Paul Henry Kangas (April 14, 1937 – February 28, 2017) was the Miami-based co-anchor of the PBS television program Nightly Business Report, a role he held from 1979, when the show was a local PBS program in Miami, through December 31, 2009. He was known for signing off each NBR broadcast with "I'm Paul Kangas, wishing all of you the best of good buys" (a pun on "the best of goodbyes").

==Career==
After graduating from the University of Michigan, Kangas entered the United States Coast Guard in the early 1960s and served aboard the USCG Cutter Mackinaw. Later, he served as aide to the admiral in command of the 9th Coast Guard District in Cleveland, Ohio. Kangas completed his Coast Guard service in 1963 as a Lieutenant (junior grade).

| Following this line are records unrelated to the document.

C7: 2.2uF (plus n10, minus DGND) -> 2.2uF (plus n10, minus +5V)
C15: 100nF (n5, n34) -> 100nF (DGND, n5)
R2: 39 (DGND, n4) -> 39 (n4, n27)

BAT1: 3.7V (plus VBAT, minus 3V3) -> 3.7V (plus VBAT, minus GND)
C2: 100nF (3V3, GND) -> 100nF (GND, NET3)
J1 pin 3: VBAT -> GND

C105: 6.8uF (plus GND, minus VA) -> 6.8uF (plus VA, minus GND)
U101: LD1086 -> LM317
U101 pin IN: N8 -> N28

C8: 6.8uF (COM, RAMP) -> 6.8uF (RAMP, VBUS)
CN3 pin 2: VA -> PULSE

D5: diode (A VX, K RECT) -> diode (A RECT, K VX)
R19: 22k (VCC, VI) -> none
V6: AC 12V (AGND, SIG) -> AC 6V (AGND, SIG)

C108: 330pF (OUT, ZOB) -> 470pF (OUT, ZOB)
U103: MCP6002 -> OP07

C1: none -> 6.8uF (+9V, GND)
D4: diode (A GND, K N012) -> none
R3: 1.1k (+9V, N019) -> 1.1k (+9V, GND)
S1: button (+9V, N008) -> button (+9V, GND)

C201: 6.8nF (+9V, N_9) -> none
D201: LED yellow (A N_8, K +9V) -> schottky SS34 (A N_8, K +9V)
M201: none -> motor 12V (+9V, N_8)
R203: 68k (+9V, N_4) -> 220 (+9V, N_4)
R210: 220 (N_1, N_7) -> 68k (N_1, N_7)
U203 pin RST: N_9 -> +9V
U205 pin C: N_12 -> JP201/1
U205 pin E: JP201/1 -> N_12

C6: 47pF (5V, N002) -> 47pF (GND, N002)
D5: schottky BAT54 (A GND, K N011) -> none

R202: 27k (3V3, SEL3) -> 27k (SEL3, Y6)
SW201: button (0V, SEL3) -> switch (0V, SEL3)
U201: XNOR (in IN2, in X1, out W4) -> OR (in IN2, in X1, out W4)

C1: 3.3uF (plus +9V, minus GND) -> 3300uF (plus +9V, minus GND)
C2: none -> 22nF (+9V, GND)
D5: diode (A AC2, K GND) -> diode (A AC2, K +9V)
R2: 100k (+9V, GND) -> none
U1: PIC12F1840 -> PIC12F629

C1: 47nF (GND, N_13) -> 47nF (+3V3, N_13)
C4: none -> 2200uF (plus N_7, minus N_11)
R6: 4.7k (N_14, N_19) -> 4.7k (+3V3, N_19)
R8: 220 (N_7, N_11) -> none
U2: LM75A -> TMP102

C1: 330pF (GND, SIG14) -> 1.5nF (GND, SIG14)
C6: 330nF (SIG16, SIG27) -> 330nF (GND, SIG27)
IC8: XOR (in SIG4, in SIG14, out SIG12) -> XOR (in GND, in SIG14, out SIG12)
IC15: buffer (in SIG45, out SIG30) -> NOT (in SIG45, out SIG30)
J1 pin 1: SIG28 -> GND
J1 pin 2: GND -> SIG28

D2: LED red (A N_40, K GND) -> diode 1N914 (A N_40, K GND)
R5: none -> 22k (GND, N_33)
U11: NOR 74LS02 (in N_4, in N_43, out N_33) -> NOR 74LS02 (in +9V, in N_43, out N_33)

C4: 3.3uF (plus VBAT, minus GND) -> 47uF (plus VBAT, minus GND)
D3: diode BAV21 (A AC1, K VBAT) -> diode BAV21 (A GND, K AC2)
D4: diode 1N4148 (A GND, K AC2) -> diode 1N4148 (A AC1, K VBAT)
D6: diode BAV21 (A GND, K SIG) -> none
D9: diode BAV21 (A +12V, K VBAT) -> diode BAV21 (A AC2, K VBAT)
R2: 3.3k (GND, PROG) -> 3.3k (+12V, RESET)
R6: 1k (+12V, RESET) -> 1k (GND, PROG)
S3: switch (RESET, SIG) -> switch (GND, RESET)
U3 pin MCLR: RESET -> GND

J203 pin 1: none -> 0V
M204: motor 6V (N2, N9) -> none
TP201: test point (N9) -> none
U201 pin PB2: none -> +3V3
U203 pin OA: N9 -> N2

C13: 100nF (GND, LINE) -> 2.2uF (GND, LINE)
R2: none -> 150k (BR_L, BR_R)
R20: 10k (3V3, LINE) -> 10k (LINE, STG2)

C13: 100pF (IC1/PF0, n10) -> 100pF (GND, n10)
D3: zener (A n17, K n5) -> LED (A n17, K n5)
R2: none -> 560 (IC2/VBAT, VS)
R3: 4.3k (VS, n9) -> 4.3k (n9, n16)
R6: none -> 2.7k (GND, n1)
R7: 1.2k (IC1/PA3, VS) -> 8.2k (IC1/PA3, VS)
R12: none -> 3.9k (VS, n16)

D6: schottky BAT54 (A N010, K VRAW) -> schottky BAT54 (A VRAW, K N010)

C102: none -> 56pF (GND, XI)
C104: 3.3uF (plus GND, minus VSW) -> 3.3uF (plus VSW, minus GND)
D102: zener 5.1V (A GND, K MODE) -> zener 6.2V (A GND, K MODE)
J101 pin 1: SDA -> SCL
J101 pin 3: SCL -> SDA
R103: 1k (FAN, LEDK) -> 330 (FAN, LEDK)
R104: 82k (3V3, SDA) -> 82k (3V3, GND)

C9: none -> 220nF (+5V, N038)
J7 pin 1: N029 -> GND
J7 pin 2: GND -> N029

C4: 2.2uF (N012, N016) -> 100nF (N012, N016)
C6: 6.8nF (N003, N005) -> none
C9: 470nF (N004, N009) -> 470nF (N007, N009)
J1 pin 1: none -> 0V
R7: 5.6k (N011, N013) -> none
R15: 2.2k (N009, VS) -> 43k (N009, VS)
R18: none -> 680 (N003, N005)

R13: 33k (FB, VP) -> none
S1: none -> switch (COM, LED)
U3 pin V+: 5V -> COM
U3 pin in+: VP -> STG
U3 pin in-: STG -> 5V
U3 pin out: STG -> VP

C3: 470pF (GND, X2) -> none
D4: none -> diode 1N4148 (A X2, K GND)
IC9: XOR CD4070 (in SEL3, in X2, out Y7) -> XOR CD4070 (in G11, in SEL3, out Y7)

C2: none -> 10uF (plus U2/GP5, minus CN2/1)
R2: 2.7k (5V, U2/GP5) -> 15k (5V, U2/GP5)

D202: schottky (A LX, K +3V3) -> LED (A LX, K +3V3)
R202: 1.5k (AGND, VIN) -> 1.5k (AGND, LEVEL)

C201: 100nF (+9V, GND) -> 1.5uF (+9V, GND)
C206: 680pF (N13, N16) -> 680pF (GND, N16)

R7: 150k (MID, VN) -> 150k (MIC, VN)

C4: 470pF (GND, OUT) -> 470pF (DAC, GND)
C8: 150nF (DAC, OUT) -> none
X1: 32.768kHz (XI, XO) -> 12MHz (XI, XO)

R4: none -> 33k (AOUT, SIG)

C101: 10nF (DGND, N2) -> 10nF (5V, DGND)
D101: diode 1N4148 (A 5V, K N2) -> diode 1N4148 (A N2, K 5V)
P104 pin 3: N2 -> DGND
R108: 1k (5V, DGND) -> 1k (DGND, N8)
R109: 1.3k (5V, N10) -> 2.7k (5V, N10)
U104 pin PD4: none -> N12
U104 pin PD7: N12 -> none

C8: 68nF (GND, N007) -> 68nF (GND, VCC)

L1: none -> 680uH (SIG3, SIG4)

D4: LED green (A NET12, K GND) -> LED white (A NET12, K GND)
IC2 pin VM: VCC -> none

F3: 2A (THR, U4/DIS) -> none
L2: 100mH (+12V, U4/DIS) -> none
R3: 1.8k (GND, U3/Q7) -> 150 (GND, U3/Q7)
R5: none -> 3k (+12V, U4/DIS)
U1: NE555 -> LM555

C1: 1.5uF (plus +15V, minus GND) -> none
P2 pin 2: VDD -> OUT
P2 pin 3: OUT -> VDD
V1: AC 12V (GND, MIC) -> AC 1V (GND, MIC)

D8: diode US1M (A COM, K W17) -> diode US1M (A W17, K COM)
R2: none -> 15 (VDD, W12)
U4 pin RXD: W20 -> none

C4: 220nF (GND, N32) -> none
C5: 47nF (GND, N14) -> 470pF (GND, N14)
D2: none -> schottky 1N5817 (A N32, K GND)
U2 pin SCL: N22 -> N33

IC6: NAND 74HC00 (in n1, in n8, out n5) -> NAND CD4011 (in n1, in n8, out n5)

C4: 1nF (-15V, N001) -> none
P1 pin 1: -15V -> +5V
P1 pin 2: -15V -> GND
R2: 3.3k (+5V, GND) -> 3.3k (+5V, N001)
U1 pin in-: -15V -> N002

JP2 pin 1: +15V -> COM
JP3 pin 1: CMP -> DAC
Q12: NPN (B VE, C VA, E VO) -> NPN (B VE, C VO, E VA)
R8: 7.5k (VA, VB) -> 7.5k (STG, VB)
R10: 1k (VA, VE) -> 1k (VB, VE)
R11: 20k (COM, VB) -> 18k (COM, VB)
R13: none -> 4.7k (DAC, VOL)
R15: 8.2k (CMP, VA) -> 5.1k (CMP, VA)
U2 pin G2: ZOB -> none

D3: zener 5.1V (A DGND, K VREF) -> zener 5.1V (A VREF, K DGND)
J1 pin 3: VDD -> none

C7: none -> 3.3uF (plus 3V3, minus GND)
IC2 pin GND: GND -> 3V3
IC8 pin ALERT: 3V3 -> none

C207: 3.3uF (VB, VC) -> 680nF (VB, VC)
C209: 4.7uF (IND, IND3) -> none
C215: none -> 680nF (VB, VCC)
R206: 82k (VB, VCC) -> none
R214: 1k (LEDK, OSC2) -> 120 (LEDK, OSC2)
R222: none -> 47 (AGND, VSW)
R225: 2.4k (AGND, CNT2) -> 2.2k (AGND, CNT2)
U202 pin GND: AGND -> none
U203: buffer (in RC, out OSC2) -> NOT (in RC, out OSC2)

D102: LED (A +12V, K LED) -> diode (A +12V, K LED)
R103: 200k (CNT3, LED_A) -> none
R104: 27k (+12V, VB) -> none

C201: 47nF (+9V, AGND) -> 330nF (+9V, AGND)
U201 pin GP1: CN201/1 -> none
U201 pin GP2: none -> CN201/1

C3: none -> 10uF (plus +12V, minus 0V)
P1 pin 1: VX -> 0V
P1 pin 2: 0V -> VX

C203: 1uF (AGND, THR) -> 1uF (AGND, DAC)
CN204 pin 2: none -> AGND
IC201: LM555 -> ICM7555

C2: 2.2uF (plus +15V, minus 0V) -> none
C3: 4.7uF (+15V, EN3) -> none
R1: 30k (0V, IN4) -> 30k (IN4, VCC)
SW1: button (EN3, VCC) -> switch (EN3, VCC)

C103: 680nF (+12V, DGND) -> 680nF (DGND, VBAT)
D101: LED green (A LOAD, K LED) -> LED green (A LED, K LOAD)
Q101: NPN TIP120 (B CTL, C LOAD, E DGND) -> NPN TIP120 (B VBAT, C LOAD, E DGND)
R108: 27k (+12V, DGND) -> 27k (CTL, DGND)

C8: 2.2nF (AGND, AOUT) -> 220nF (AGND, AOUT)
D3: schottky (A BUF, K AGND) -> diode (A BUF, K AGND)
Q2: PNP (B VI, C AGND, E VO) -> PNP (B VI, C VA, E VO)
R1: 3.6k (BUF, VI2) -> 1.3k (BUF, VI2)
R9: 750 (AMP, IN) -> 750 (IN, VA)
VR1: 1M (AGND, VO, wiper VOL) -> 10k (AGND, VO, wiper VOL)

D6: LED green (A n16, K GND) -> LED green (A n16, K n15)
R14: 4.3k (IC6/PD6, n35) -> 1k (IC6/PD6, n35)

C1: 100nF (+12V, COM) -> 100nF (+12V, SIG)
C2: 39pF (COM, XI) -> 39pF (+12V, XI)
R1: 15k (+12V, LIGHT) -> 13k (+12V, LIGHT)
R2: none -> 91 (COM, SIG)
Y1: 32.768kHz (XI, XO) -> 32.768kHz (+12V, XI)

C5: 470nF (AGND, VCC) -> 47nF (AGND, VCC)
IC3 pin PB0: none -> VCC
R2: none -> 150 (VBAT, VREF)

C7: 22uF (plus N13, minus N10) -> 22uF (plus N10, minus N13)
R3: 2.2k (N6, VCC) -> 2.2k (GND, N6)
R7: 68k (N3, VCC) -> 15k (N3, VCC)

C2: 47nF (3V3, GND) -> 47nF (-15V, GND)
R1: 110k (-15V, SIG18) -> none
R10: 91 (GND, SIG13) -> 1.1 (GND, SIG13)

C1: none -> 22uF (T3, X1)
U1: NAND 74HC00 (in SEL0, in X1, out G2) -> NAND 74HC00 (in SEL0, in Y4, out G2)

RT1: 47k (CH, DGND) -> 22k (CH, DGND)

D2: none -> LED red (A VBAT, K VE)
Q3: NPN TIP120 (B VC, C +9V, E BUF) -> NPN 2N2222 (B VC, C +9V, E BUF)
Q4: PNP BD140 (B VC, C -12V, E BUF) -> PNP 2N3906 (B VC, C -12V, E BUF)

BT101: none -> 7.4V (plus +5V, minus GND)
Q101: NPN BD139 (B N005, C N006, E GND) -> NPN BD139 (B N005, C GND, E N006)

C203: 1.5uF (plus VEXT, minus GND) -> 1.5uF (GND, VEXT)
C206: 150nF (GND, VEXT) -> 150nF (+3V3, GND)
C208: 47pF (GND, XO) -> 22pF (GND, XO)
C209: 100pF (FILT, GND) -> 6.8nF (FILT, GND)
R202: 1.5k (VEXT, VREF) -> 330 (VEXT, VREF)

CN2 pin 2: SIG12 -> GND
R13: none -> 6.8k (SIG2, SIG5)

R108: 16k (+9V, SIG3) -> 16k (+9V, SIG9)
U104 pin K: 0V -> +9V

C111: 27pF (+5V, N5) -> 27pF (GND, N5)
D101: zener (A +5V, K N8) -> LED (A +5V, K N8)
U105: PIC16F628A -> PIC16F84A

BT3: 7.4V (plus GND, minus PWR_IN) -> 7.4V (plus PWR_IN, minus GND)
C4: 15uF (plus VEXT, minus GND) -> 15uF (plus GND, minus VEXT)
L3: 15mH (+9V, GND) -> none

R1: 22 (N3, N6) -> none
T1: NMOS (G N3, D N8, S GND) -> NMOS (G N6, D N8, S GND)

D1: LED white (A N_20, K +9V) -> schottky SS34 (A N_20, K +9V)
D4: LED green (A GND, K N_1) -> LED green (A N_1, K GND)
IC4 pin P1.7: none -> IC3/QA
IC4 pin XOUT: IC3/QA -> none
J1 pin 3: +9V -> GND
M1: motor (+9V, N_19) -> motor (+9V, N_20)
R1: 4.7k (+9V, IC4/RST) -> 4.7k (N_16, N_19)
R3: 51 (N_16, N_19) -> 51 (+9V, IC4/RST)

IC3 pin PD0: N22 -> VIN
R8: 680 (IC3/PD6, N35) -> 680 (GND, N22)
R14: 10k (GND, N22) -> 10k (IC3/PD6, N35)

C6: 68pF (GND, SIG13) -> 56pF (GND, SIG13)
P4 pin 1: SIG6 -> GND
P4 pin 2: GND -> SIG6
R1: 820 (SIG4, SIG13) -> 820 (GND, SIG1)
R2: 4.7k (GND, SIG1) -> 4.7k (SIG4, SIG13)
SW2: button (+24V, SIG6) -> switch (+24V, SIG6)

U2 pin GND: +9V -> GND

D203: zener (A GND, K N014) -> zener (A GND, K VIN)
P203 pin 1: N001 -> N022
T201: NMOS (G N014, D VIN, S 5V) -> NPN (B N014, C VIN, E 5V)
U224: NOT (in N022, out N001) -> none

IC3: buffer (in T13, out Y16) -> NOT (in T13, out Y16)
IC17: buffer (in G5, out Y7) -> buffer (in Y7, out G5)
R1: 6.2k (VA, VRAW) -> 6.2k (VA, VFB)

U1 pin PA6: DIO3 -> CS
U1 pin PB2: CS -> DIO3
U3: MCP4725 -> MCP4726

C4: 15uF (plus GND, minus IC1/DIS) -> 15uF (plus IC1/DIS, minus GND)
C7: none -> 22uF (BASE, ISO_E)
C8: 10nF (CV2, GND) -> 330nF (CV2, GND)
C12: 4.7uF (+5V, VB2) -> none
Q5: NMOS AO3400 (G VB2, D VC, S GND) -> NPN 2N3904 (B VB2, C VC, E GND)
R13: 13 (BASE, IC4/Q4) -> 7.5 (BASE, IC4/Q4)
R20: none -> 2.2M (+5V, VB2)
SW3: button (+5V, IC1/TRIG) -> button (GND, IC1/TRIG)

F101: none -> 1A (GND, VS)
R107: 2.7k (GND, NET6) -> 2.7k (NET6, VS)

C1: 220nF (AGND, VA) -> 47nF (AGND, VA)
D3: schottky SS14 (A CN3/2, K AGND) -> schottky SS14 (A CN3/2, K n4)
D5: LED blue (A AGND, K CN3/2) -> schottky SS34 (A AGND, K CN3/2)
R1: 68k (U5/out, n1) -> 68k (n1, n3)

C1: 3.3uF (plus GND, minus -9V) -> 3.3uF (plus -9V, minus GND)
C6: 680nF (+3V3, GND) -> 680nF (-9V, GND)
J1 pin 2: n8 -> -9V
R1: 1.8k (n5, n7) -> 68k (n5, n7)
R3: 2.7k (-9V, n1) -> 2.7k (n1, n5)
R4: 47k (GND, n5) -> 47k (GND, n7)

Kangas earned his broker's license after studying at the New York University Stern School of Business. While a stock broker, Kangas began his career as a broadcaster at WINZ, a CBS Radio affiliate in Miami owned by his biggest client.

Kangas joined Nightly Business Report in 1979; in 2003, his "Stocks in the News" segment earned a Financial Writers and Editors Award from the Medill School of Journalism at Northwestern University. He retired as co-anchor of the Nightly Business Report at the end of 2009.

==Personal life and death==
Kangas was of Finnish descent, and an amateur radio operator with the callsign W4LAA. He died on February 28, 2017, in Miami, Florida, from complications of Parkinson's disease and prostate cancer, aged 79.

==Awards and honors==
- In 2005, Kangas won a Suncoast Chapter Silver Circle Award.
- The National Academy of Television Arts and Sciences presented the 2009 Lifetime Achievement Award in Business & Financial Reporting to Paul Kangas and Linda O'Bryon, the latter the founder of NBR and now chief content officer of Northern California Public Broadcasting.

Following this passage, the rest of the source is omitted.